增殖期糖尿病视网膜病变的血清代谢组学研究

目的 采用代谢组学检测技术，探索增殖期糖尿病视网膜病变（proliferative diabetic retinopathy，PDR）的"代谢图谱"及其相关的发病机制。方法 从1 024名2型糖尿病患者中，按照性别、年龄组间匹配的原则，选择42例患者分为PDR组和糖尿病病程10年以上且眼底完全正常（non-diabetic retinopathy，NDR）的对照组，每组各21例。应用液相色谱-质谱技术，对受试者血清代谢物进行检测，获取代谢谱。应用单维、多维统计学方法分析PDR组与NDR组之间的差异代谢物以及相关的代谢通路。结果 PDR组与NDR组患者血清样本中共鉴定出136个差异代谢物质，其中包括有机酸（78%）、有机氮化合物（4%）、脂类及类脂分子（3%）等。这些代谢差异物在30条KEGG通路中富集，其中3条通路显著富集（P < 0.05），分别为硫代谢、鞘脂代谢以及半胱氨酸和蛋氨酸代谢。结论 PDR组与NDR组患者相比具有独特的代谢特征，硫代谢、鞘脂代谢以及半胱氨酸和蛋氨酸代谢通路显著富集。这些特征的揭示可能有助于探索新的糖尿病视网膜病变的发病机制。

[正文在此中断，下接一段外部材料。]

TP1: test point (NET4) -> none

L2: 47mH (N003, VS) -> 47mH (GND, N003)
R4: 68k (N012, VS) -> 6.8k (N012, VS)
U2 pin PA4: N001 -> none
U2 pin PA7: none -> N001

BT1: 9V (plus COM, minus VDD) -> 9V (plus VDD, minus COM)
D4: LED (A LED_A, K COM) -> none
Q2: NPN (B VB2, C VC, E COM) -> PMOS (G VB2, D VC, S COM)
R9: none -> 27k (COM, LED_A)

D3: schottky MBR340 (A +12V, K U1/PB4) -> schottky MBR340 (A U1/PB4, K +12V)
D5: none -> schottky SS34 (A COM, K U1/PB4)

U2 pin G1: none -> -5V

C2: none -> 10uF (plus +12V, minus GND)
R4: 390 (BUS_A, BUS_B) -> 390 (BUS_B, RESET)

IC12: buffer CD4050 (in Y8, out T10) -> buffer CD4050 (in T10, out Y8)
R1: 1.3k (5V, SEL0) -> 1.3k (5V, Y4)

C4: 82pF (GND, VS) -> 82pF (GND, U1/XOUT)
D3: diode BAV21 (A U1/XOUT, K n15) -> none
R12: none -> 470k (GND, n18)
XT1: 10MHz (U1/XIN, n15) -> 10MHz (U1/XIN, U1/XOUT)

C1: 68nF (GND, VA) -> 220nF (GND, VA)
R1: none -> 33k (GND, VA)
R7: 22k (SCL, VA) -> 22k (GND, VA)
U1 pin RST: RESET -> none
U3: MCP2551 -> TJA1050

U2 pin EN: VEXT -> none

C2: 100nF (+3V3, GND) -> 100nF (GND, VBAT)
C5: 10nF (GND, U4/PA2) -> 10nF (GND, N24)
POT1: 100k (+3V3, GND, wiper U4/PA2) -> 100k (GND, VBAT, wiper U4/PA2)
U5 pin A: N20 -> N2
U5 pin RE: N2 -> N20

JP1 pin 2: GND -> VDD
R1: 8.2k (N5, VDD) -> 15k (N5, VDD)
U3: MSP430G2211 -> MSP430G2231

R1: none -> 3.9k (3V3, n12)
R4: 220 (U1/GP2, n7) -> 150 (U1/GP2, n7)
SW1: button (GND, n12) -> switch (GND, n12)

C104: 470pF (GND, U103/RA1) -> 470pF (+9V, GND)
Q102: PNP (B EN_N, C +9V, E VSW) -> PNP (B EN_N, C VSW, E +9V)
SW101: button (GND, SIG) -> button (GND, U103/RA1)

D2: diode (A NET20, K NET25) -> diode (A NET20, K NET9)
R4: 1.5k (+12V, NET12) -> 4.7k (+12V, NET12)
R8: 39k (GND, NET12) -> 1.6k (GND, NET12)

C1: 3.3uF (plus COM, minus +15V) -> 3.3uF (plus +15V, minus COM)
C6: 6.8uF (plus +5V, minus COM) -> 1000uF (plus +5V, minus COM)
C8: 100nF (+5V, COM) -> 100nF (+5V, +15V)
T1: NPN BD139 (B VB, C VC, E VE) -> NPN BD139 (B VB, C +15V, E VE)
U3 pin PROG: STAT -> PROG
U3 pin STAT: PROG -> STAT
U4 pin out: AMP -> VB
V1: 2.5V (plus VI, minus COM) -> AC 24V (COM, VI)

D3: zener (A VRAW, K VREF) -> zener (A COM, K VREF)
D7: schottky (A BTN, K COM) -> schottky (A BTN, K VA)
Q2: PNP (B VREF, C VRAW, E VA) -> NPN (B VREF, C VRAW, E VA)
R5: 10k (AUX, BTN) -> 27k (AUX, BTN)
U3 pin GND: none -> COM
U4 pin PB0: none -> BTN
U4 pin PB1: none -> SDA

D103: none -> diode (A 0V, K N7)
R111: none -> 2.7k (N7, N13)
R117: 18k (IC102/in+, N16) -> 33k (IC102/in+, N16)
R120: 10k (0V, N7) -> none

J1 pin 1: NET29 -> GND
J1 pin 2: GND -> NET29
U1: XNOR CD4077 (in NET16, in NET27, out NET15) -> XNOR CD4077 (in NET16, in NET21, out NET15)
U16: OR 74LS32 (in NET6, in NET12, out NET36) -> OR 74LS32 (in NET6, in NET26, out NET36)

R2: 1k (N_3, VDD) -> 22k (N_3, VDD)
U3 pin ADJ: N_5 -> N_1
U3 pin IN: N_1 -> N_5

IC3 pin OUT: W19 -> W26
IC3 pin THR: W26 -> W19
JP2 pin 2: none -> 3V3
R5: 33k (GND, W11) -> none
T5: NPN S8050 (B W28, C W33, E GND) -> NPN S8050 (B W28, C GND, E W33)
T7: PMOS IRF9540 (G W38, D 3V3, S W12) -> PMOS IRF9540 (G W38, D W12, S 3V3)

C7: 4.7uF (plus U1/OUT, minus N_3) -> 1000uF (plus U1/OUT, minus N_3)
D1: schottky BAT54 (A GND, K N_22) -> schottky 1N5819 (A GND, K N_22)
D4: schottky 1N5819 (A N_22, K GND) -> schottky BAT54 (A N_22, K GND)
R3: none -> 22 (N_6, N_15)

Plasma metabolomic profiling of proliferative diabetic retinopathy

Objective To investigate the plasma "metabolic fingerprints" of proliferative diabetic retinopathy (PDR) and to explore associated pathogenesis. Methods A total of 1 024 patients with type 2 diabetes mellitus were screened. To match clinical parameters between the case and control subjects, patients with PDR (n=21) or those with a duration of diabetes of ≥ 10 years but non-diabetic retinopathy (NDR, n=21) were assigned to the present case-control study. Distinct metabolite profiles of serum were examined using liquid chromatography-mass spectrometry (LC-MS). Results A total of 136 distinct metabolites between PDR and NDR groups were identified. These metabolites mainly included organic compounds (78%), organoheterocyclic compounds (4%), lipids and lipid-like molecules (3%) and others. Altered metabolites were enriched in 30 KEGG pathways. Three of them were significantly enriched (P<0.05), namely, sulfur metabolism, sphingolipid metabolism, cysteine and methionine metabolism. Conclusion We generated a metabolomic profile for extreme eye phenotype between PDR and NDR groups. The impairment in the metabolism of sulfur, sphingolipid, cysteine and methionine were identified as metabolic dysregulation associated with PDR, which might provide insights into potential new pathogenic pathways for diabetic retinopathy.